Dr. Pinney supports bundled payments, which is an effective way of paying for outcomes. This is a trend in the US, but has yet to be introduced in Canada. In Canada, bundling physicians’ payments into an overall payment would be met with significant resistance.

 

In Canada, Dr. Pinney identifies what he calls toll booths. For example, he cites the case where every year the anesthesia department in his hospital stated what days they would be available and what days they could not cover because of vacations. He finds this “toll booth” unacceptable.

 

Another good analogy is the 2 September 1972 Canada–Russia hockey game. Canada was outclassed; the teamwork of the opposing team was what defeated Canada. This loss lead to disruptive innovation in Canadian hockey. It took a generation for the changes to be implemented, but Canada became competitive and won.

 

Some key learning points:

  1. Facilities need to be customer centered.
  2. Competition should drive the performance of healthcare facilities.
  3. Cleanliness is the canary in the coal mine.
  4. Equipment and physical plans must be kept up-to-date.
  5.  Facilities require strong leadership and skilled management teams.
  6. Facilities must be financially viable.” His emphasis on competition is important.

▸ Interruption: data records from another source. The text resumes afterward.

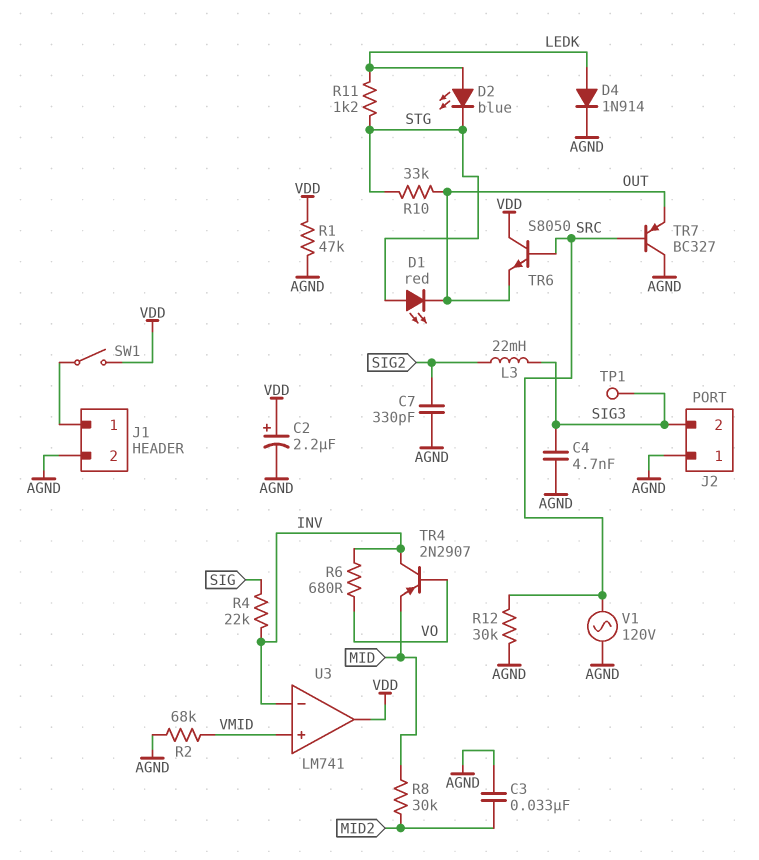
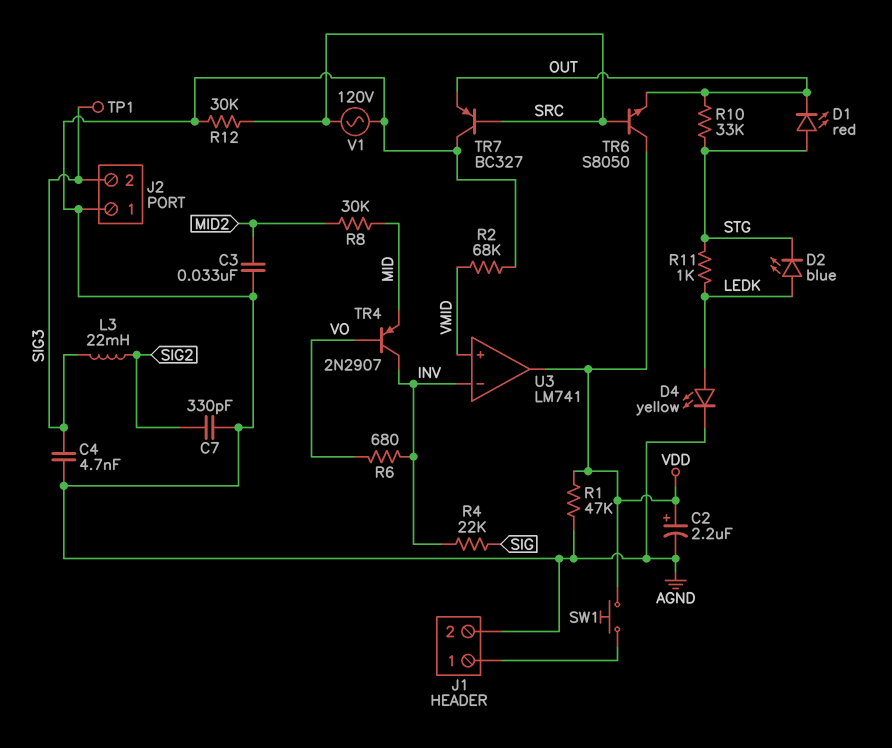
D4: diode 1N914 (A LEDK, K AGND) -> LED yellow (A LEDK, K AGND)
R11: 1.2k (LEDK, STG) -> 1k (LEDK, STG)
SW1: switch (J1/1, VDD) -> button (J1/1, VDD)

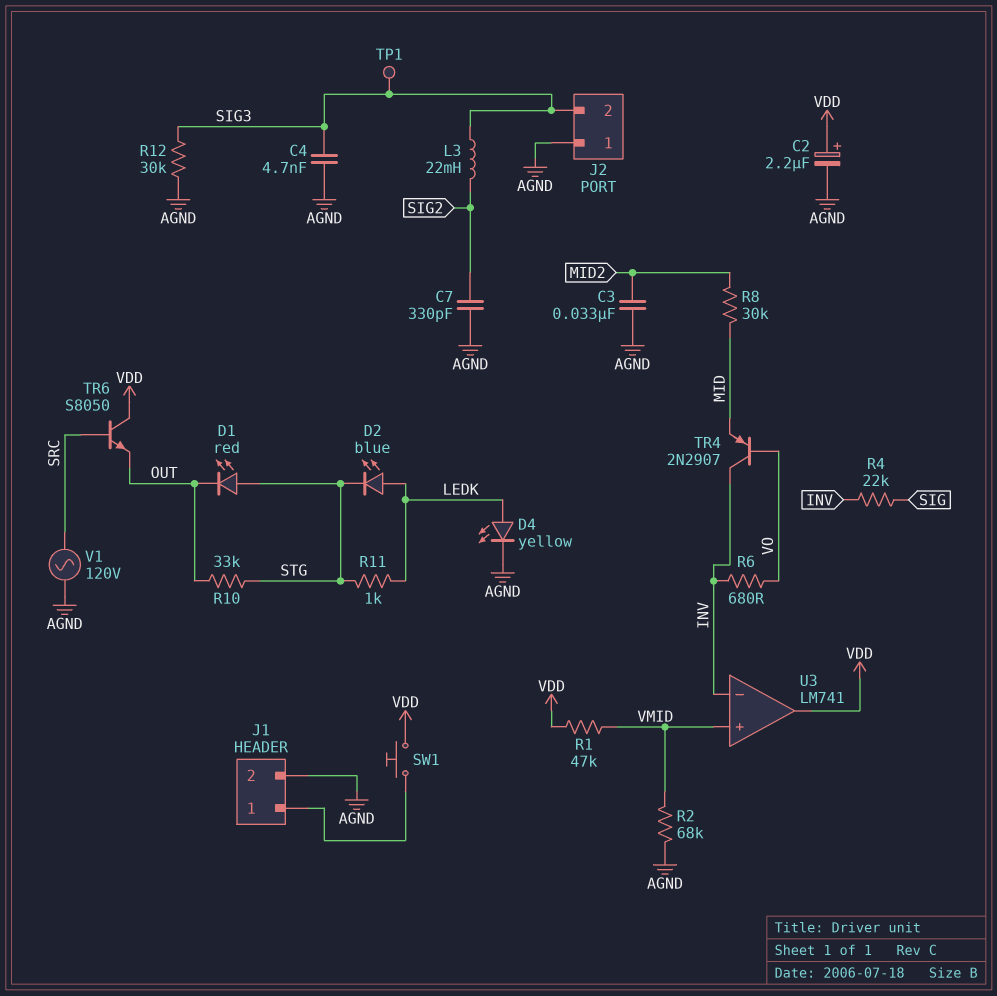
R1: 47k (AGND, VDD) -> 47k (VDD, VMID)
R12: 30k (AGND, SRC) -> 30k (AGND, SIG3)
TR7: PNP BC327 (B SRC, C AGND, E OUT) -> none

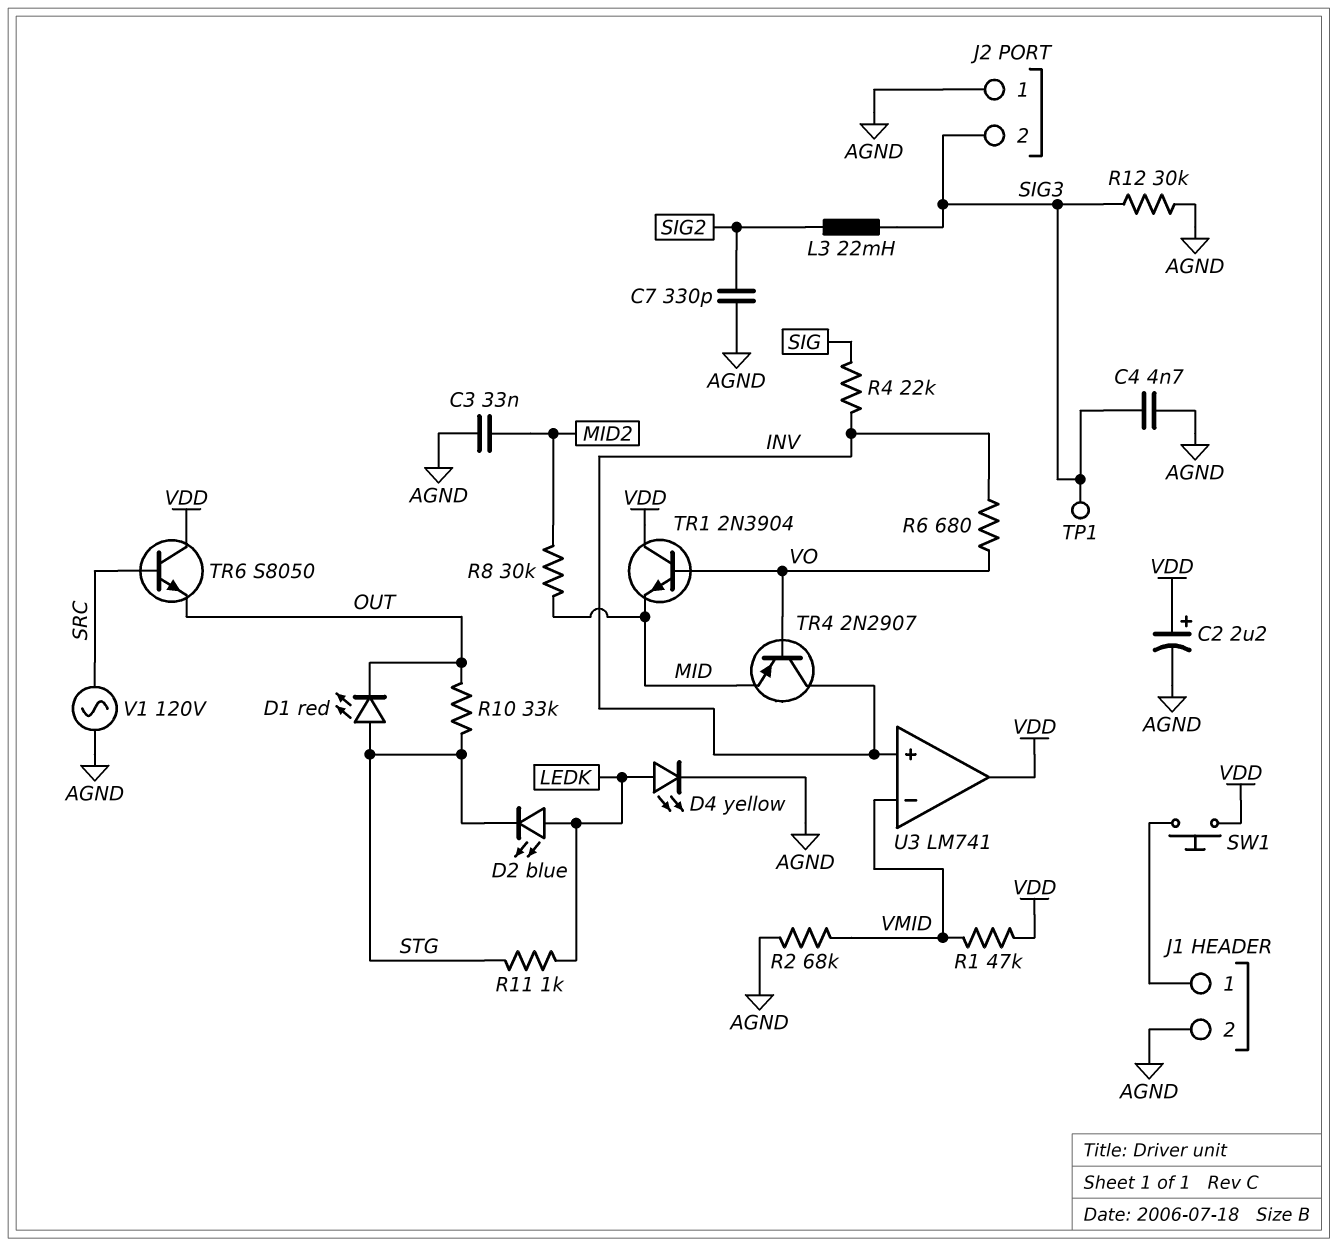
TR1: none -> NPN 2N3904 (B VO, C VDD, E MID)
U3 pin in+: VMID -> INV
U3 pin in-: INV -> VMID

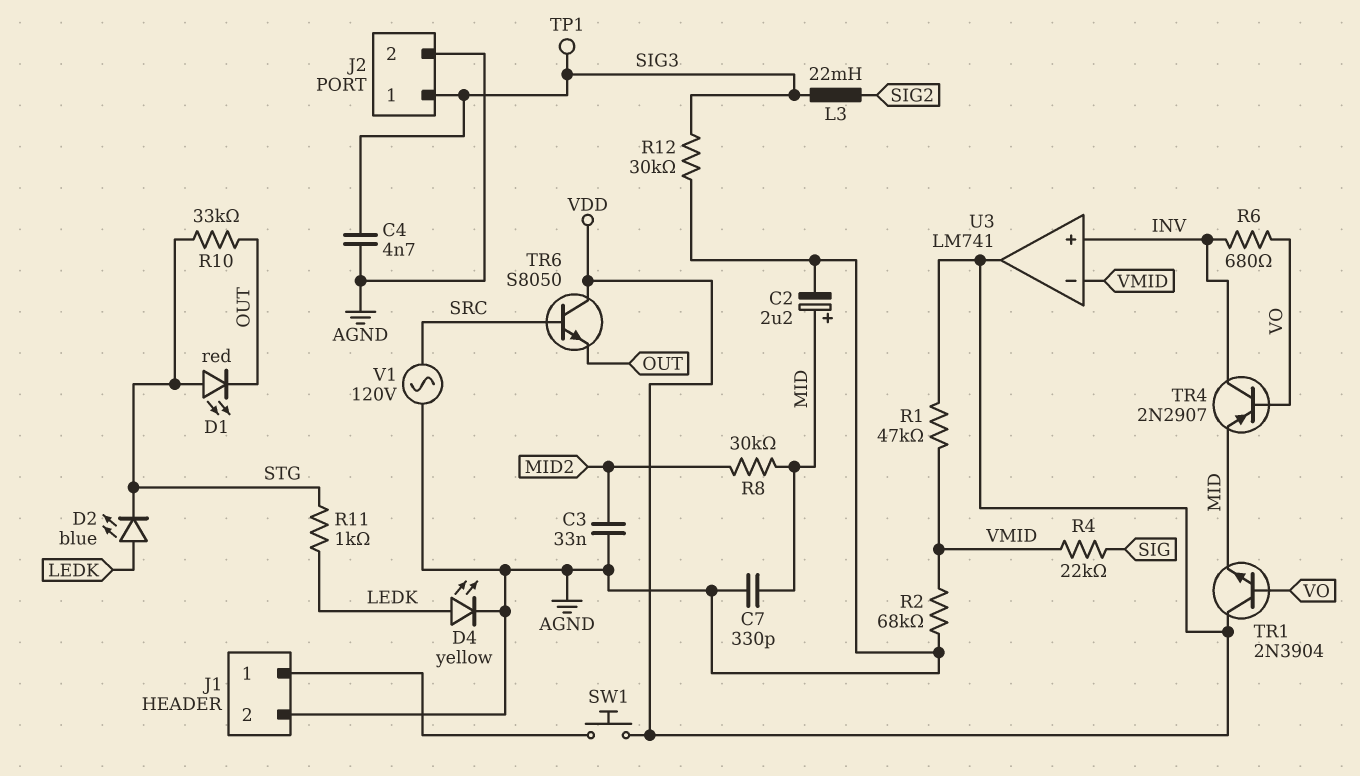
C2: 2.2uF (plus VDD, minus AGND) -> 2.2uF (plus MID, minus AGND)
C7: 330pF (AGND, SIG2) -> 330pF (AGND, MID)
J2 pin 1: AGND -> SIG3
J2 pin 2: SIG3 -> AGND
R4: 22k (INV, SIG) -> 22k (SIG, VMID)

This has been contemplated for years in the Canadian system, but only timidly introduced.

 

Finally, a key point Dr. Pinney makes is how change will occur: evolutionary or disruptive. He supports a disruptive approach. Perhaps, we are seeing disruption today, driven by financial reality.

 

This is an excellent book. Chapter 8 is the key chapter that outlines the principles for running a successful health care system in Canada. If you only have time to read one chapter read this one.

 

My disappointment is that it would have been an advantage to the Canadian health care system if Dr. Pinney had remained in Canada to be a champion of change.

 

Author

Chris Carruthers, MD, is a consultant. He was founding president of the Canadian Society of Physician Leaders and the first winner of its award of excellence, which is named after him.